This weekend, a buddy and I changed the clutch and replaced the flywheel on my 2001 GT-S. The car has 120,000 miles. The buddy is a really experienced mechanic, who took some short-cuts to save time (he only pulled the axle shafts out of the transaxle, just left them hanging).

Anyways, after looking at this site, and reading about some people's bad luck with flywheel bolt shearing, I thought I'd get new OEM Flywheel bolts, to ensure that the old bolts didn't shear. My buddy said he always used the existing bolts at least one more time.

When I went to the local Toyota dealer, I found the new flywheel bolts were like $10 + apiece! Also, they weren't in stock! It would take 3 - 5 days to ship in. WTF?

So, I saw a mechanic there, doing something close by, and asked, "Do you ever use new Flywheel bolts?" His answer . . . " Nope, Never. We just reuse the old ones." huh?? okaaay, if you say so.

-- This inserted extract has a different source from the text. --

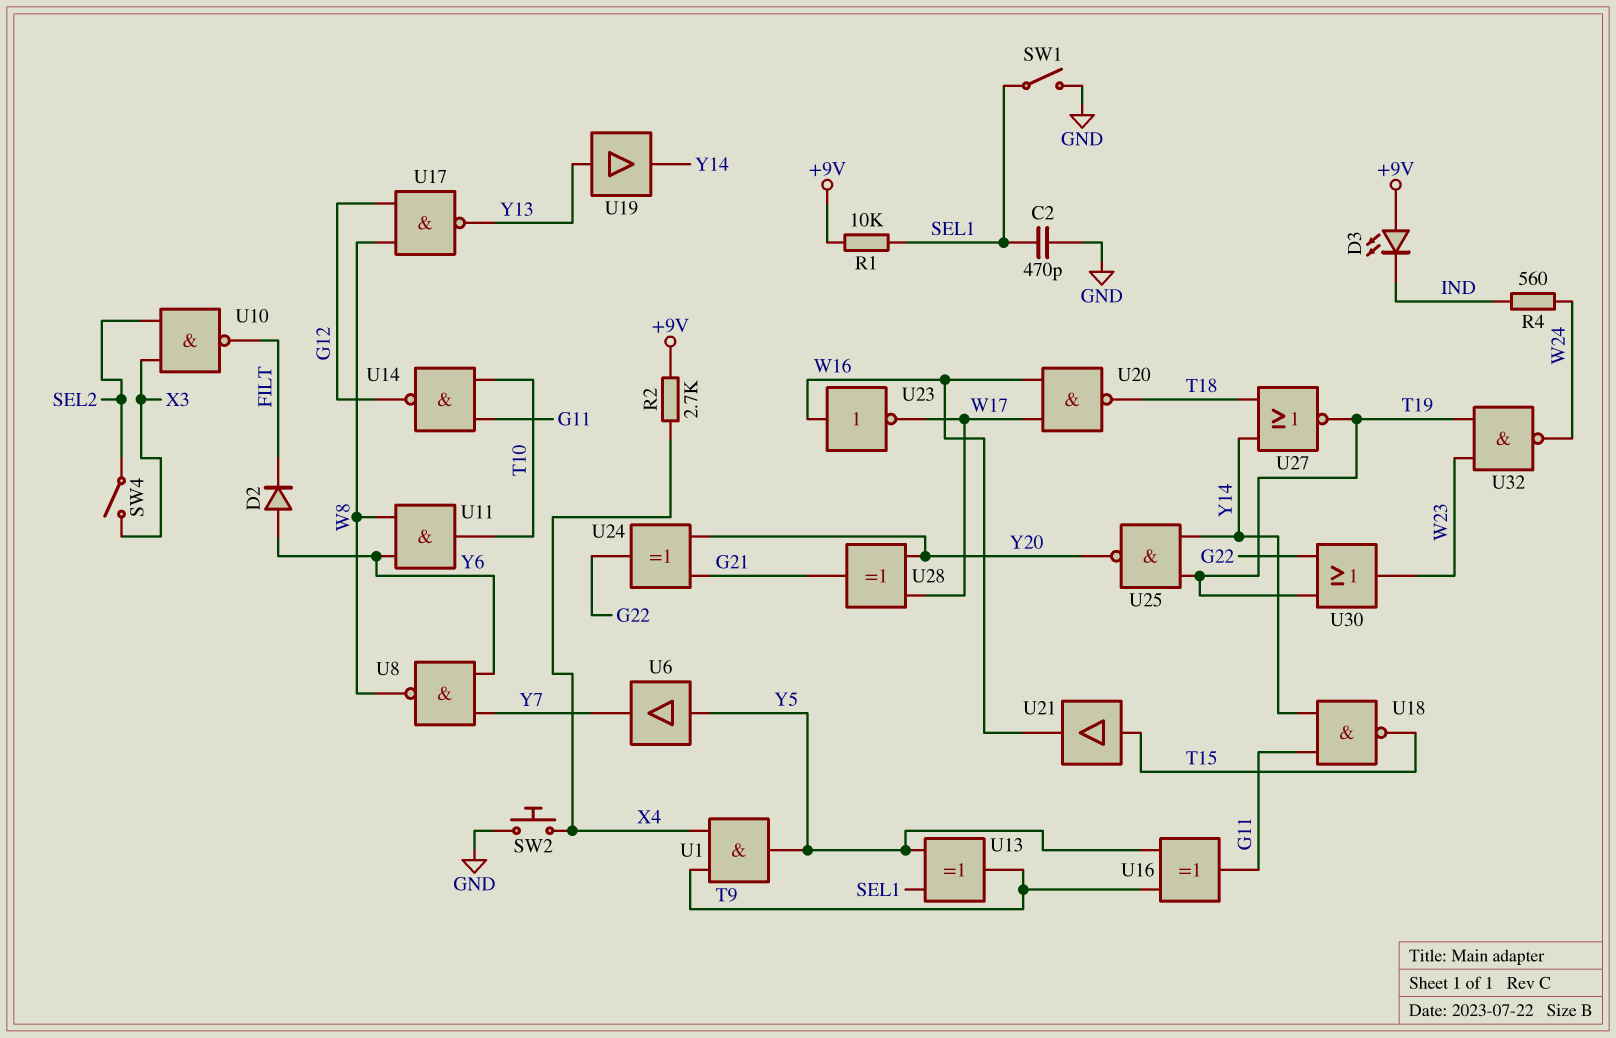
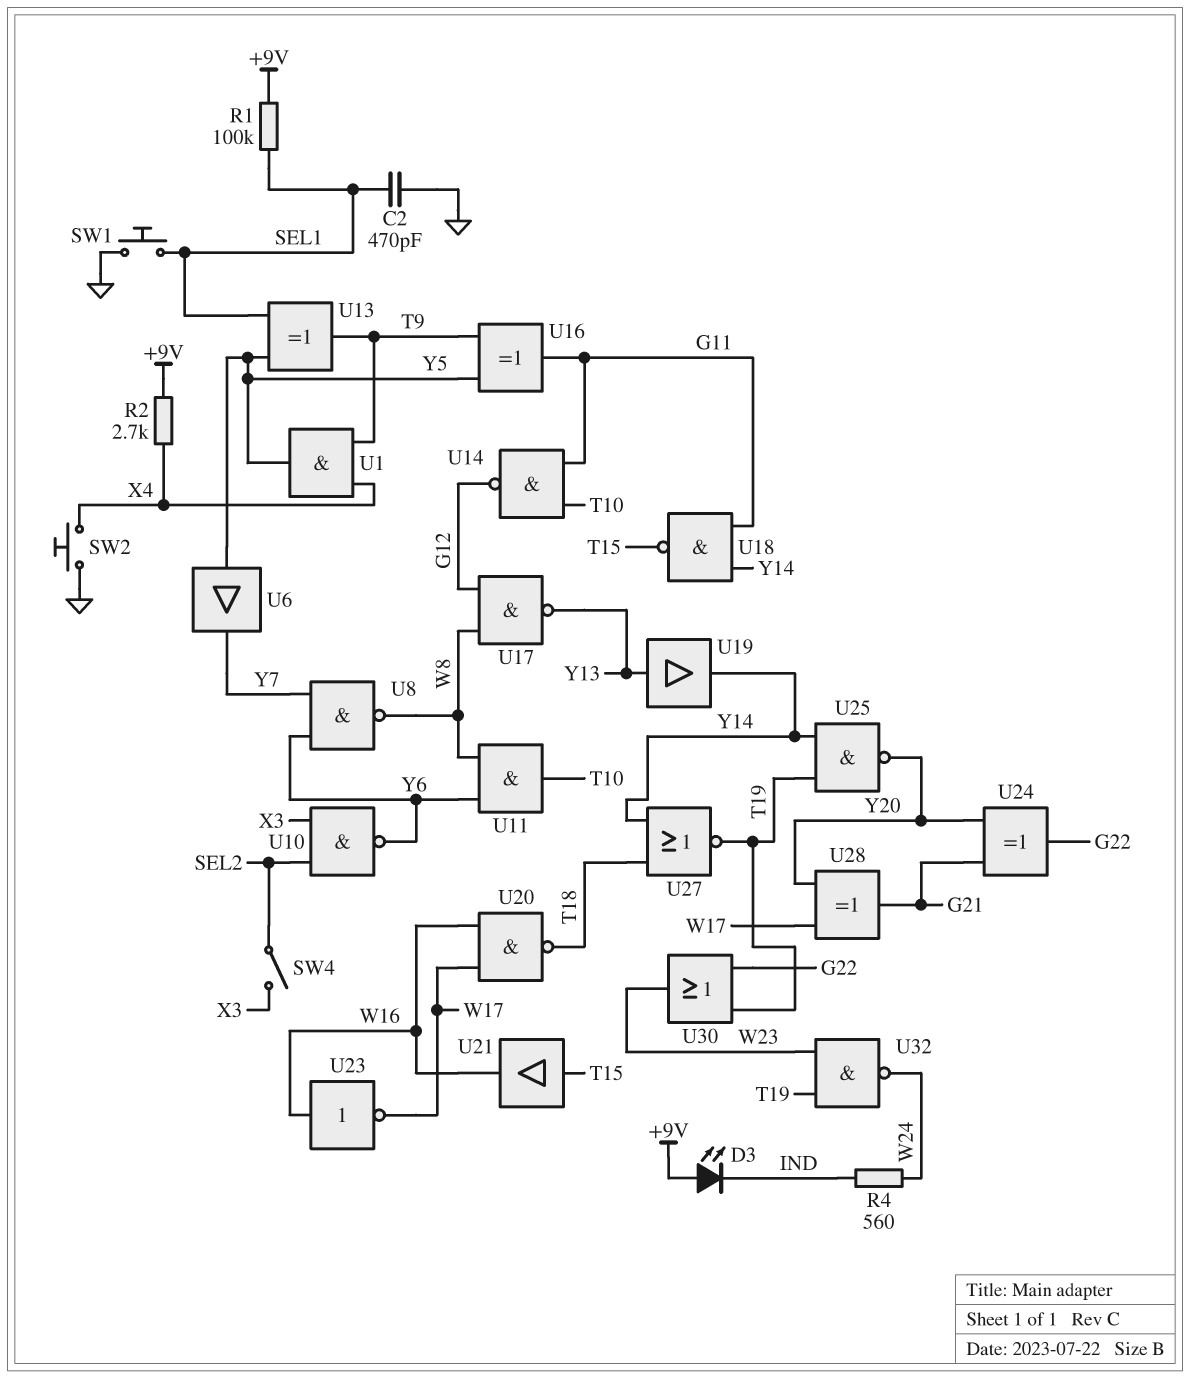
D2: diode (A Y6, K FILT) -> none
R1: 10k (+9V, SEL1) -> 100k (+9V, SEL1)
SW1: switch (GND, SEL1) -> button (GND, SEL1)
U10: NAND (in SEL2, in X3, out FILT) -> NAND (in SEL2, in X3, out Y6)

How many times must have the dealer done the clutch/flywheel replacement and never have to replace the bolts, so they never keep the flywheel bolts in stock?

I saw the old bolts had been loctited (is that a word?) previously, and that it looked "red" so I got some red loctite, and used the old bolts. I don't think it said anything about loctite in the Toyota Celica manual. I used a cheapie new flywheel ($34 on Amazon) weighing in at 13.6 lbs, and a "Stage 1" Exedy clutch. A highly reliable local machine shop tole me they would charge $65 to resurface the old flywheel. According to the Celica manual, max tolerance for wear on the flywheel is only .003", so getting a new flywheel at that price was a no brainer.

I"m having to relearn using the clutch after 11 years! hehehe The clutch engagement point is now like an inch from the floor. I love it!!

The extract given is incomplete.